Student (Rachel): “Come live with me and be my love/ And we will all the pleasures prove./That Valleys…”

AG: Now, wait a minute, wait. After all this stuff about vocalization..

Student (Rachel) : I just can’t read.

AG: Ah! – Well, you’ve got to. If you’ve going to write poems, you’ve got to be able to read it. So just read it. See, the whole problem is how not to read with a dying fall or monotone. I mean, if you were going to say to some cock [sic]you know, “Come live with me and be my love”, like, how would you say it?  How would you say it, talking to someone that you were trying to make (it) with, make out with.? You’ve got to… It’s not quite a question of drama, but you have to put some empathy into the tones.. because, if we don’t pick up on the tones, even mockingly, or something, because otherwise it makes it sound like,  “Come-live-with-me-and-be-my-love” , it’s like back to (the) grammar school again, grammar school, 1920 – Okay…Well, come on! – Make-believe I’m eighteen-years-old!  Address in your mind someone you feel you like. Imagine someone that you really like..

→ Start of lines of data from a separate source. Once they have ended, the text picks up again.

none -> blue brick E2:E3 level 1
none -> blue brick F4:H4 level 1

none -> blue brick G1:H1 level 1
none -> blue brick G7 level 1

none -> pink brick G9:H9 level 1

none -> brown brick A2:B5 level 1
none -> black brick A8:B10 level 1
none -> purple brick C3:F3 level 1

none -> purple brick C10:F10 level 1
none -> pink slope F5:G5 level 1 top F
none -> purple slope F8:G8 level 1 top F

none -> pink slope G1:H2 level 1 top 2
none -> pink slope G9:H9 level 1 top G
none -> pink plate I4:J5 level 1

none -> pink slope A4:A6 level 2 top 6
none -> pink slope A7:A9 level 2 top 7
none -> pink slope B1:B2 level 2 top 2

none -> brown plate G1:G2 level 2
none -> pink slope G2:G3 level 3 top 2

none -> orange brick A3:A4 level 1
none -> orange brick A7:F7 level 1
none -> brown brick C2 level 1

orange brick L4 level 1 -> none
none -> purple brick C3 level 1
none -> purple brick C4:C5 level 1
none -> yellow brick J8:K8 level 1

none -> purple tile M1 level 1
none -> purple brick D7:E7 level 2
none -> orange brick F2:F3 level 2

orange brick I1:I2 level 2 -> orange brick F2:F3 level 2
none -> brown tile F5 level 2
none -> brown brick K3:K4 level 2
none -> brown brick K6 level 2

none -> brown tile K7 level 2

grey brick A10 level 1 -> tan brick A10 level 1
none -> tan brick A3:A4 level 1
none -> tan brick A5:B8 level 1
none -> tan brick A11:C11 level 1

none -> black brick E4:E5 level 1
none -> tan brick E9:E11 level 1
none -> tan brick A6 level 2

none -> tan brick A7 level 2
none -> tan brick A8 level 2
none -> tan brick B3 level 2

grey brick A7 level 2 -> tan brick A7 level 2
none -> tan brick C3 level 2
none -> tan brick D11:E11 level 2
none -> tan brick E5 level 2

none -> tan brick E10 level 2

Student (Rachel): “Come live with me and be my love/And we will all the pleasures prove/That Valleys, groves, hills and fields,/Woods or steepy mountain yields/And we will sit upon the Rocks,/Seeing the Shepherds feed their flocks,/By shallow Rivers to whose falls….”

AG: One other suggestion is, when there’s a run-on line – “By shallow Rivers to whose falls/Melodious birds sing Madrigals” – the rhythm is really more interesting if it’s read as a.. in other words, just keep it on (and if there’s a comma, maybe break). So you take a.. so if you follow punctuation to the breath, it makes a lot of sense.

Student (Rachel): “And I will make thee beds of Roses/And a thousand fragrant posies/A cap of flowers and a kirtle/Embroidered all with leaves of Myrtle;/  A gown made of the finest wool/Which from our pretty Lambs we pull;/Fair lined slippers for the cold/With buckles of the purest gold;/ A belt of straw and Ivy buds,/With Coral clasps and Amber studs:/And if these pleasures may thee move/Come with me and be my love…”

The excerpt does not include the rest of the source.